“Hanya 1% Orang Indonesia Menikmati Kemerdekaan”
Terkait dengan tantangan utama dalam ekonomi kita, yaitu mengalirnya kekayaan Indonesia ke luar negeri, kita menghadapi masalah yang dapat disebut sebagai ketidakadilan ekonomi. Ketidakadilan ekonomi ini menyebabkan banyak rakyat Indonesia masih hidup dalam kondisi miskin dan kesulitan.
Menurut data BPS, rasio gini pendapatan warga Indonesia pada tahun 2020 adalah 0,38. Di mana 1% orang terkaya mendapatkan 38% pendapatan di Indonesia. Menurut riset lembaga keuangan Credit Suisse di tahun 2021, angka rasio gini kekayaan warga Indonesia mencapai 0,36, di mana 1% orang terkaya menguasai 36% kekayaan.
Angka 0,36 menunjukkan ketimpangan kekayaan yang besar dan berbahaya. Ketidakadilan ekonomi ini dapat memicu konflik sosial, huru-hara, dan perang saudara yang berkepanjangan.
Gini ratio, atau rasio gini, adalah indikator utama dari kesenjangan kekayaan di suatu negara. Angka 0,36 berarti 1% populasi terkaya di Indonesia memiliki 36% kekayaan Indonesia. Jika populasi Indonesia berjumlah 270 juta jiwa, maka 36% kekayaan Indonesia dimiliki oleh 2,7 juta orang, sementara 64% sisanya dibagi di antara 267,3 juta jiwa.
Bahkan, harta kekayaan dari empat orang terkaya di Indonesia lebih besar dari harta 100 juta orang termiskin di Indonesia.
Selain itu, gini ratio untuk kepemilikan tanah juga menyimpan keprihatinan. Kepemilikan tanah merupakan aspek penting dari kekayaan. Data Menteri ATR/BPN di tahun 2020 menunjukkan bahwa gini ratio kepemilikan tanah di Indonesia pada tahun 2020 mencapai 0,67. Artinya, 1% populasi terkaya di Indonesia, yaitu 2,6 juta orang, memiliki 67% tanah Indonesia.

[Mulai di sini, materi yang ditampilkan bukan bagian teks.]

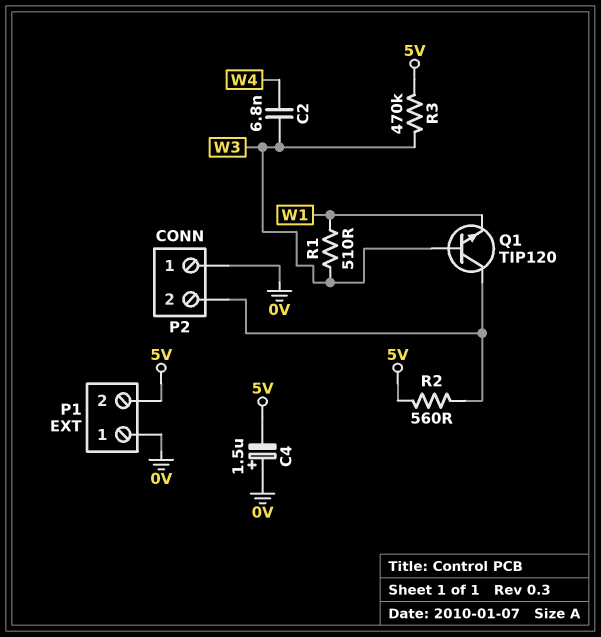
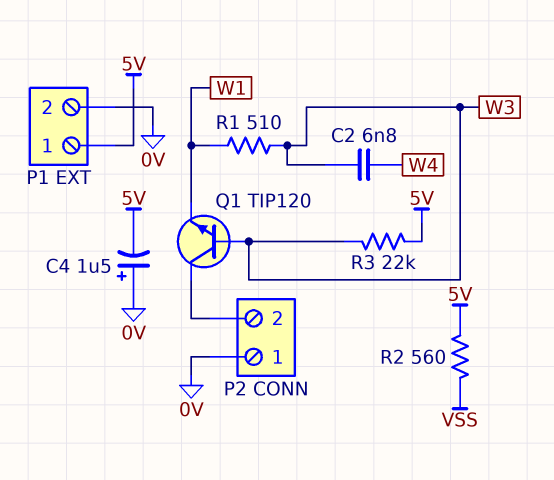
P1 pin 1: 0V -> 5V
P1 pin 2: 5V -> 0V
R2: 560 (5V, P2/2) -> 560 (5V, VSS)
R3: 470k (5V, W3) -> 22k (5V, W3)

Lebih dari 75% petani di Indonesia tidak memiliki lahan sendiri. Dari 35 juta petani, hanya 9 juta yang memiliki lahan, dan luas lahan yang dimiliki kecil-kecil.
Selain rasio gini, salah satu indikator kesenjangan ekonomi di Indonesia adalah lokasi kegiatan ekonomi. Sekitar 70% dari perputaran ekonomi berpusat di Jakarta, dan sebagian besar sisanya di kota-kota besar lainnya, dengan sedikit perputaran di desa-desa di seluruh Indonesia.
Konsentrasi ekonomi di Jakarta dan pulau Jawa memiliki dampak nyata pada kesejahteraan masyarakat Indonesia, terutama terkait dengan infrastruktur, seperti listrik, yang belum tersedia dengan baik di pedesaan.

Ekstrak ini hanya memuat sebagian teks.